August 13, 2003. Mary Zemke, a Jefferson County, Oregon County Commissioner, addressed a large group of Klamath County residents opposed to the COB plant on August 11, 2003 at the Bonanza High School Gymnasium. Mary and her associate, Vern Bowers, successfully led the opposition to the CoGentrix Power Plant being located near Madras, Oregon last year.

Mary explained that the Jefferson County Commissioners and Chamber of Commerce had thrown their total support behind the power generating facility. However, when residents of both Jefferson and Deschutes Counties realized the implications for ground water permitting and consumption in the designated ground water limited area, they united to persuaded the company to withdraw its application.

Mary, a political neophyte, then successfully defeated the long time incumbent county commissioner in the next election. Mary believes that he lost the election because he refused to hear and to act upon the wishes of his constituency. She urged the citizens of Klamath County to write their county commissioners Al Switzer and John Elliot, state representative Bill Garrard, and State Senator Steve Harper to express their opposition to the siting of the COB facility in Langell Valley. Each of these elected officials have firmly stated their support to locate the COB generating facility in the Exclusive Farm Use (EFU) zoned area. Mary urged anyone with interest to run for the next political office to come open and challenge politicians who refuse to seriously listen to their constituency.

Klamath County Commissioner Steve West has repeatedly stated his opposition to the siting of the COB facility on EFU ground in the farming community of Langell Valley, which is located near Bonanza. Commissioner West is to be commended for listening to the local population, which numbers thousands in the eastern part of the county. He has studied and understands Oregon Water Right Law and the ramifications of the priority water permit issue which will be violated if the Oregon Water Resources Department allows the finalization of the COB plant’s new permit application. This proposed permit would allow the COB facility to move ahead of over 30 other water permits waiting to be finalized by eastern Klamath County residents and farms.

The concept of allowing a huge industrial complex to buy or mitigate their way to a first priority water permit in Oregon is unheralded and will undoubtedly set legal precedence that will lead to further corporations or individuals with enough money moving ahead of farms and families in their quest to obtain priority water rights The OWRD must require the COB permit application to stand in line behind the other permittees awaiting finalization of prior permit applications. Some of these farm families have been waiting over 11 years for action by the OWRD. . This is a dangerous road to travel. If priority is negotiable then it is available to the highest bidder. All of Oregon should be aware that this is happening in Klamath County.
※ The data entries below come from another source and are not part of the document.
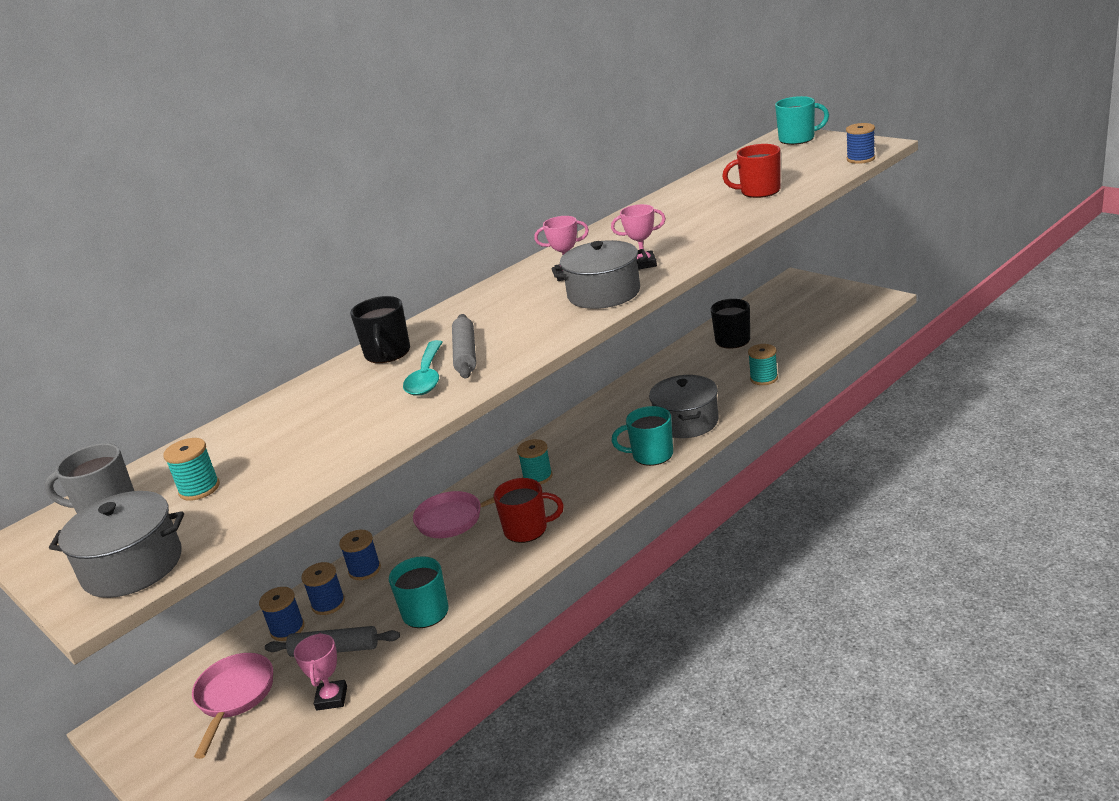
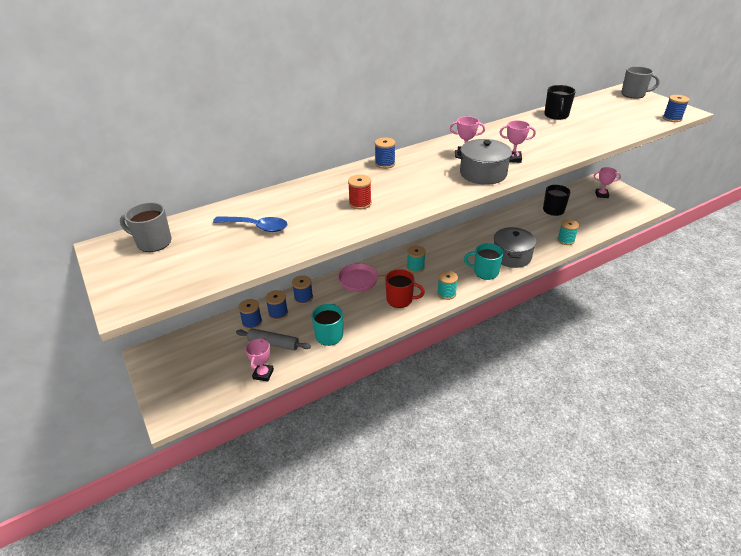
camera: 10 degrees right, 10 degrees up
(132, 566) = (153, 286): grey pot -> none
(199, 489) = (207, 243): turquoise spool -> turquoise spool (446, 293)
(234, 697) = (212, 356): pink pan -> none
(272, 448) = (256, 227): none -> blue spoon
(387, 354) = (342, 180): black mug -> black mug (556, 115)
(427, 377) = (360, 203): turquoise spoon -> red spool
(448, 316) = (385, 164): none -> blue spool
(465, 354) = (387, 194): grey rolling pin -> none
(759, 191) = (599, 126): red mug -> none
(798, 139) = (633, 94): turquoise mug -> grey mug
(800, 301) = (601, 195): none -> pink trophy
The Klamath County Commissioners were requested to, and have had an opportunity to, submit a document to the Oregon Energy Siting Council questioning the Oregon land use planning violation of locating an industrial complex in an EFU zone. However, to date they have failed to submit a document regarding this important issue. The state of Oregon allows for 12 acres of EFU land to be used for heavy industrial use. The COB plant will use over 130 acres of prime farm land for this massive electrical plant.

Roger Hamilton a former Klamath County Commissioner and former power advisor to Oregon’s governor attended the meeting and expressed his concerns with the LCDC land use violations of placing this heavy industrial facility on more than one hundred acres of EFU land. He, Mary Zemke, and Vern Bowers also attended a Klamath County Commissioner’s meeting the following morning, along with many area residents, where they addressed the commissioners regarding the water priority permit issue, the LCDC EFU zoning violation, and numerous other impacts on the community.

Commissioner John Elliot did ask the COB representative how much it would cost to place this massive industrial complex in an already properly zoned area in Klamath (such as at the old Weyerhauser site). The COB representative replied that the cost would be about 1% of the total cost of the plant construction. It seems apparent that siting would make a great deal more sense than spending the estimated $40- $100 MILLION dollars to build the planned 500 KV connection line down to the Captain Jack electrical substation to tie into the BPA lines heading into central and southern California where the power will be exclusively used.

The COB plant no longer needs the massive amount of water first applied for in the water cooled permit application (12 million gallons/day). It has an already properly prepared and zoned heavy industrial site available with direct 500KV tie in lines in the vicinity. Why are they persisting in locating this particular plant in a farming community in eastern Klamath County? Why are they spending many tens of millions of dollars to build miles of electrical lines across designated Tribal artifact lands as well as private farms in the County?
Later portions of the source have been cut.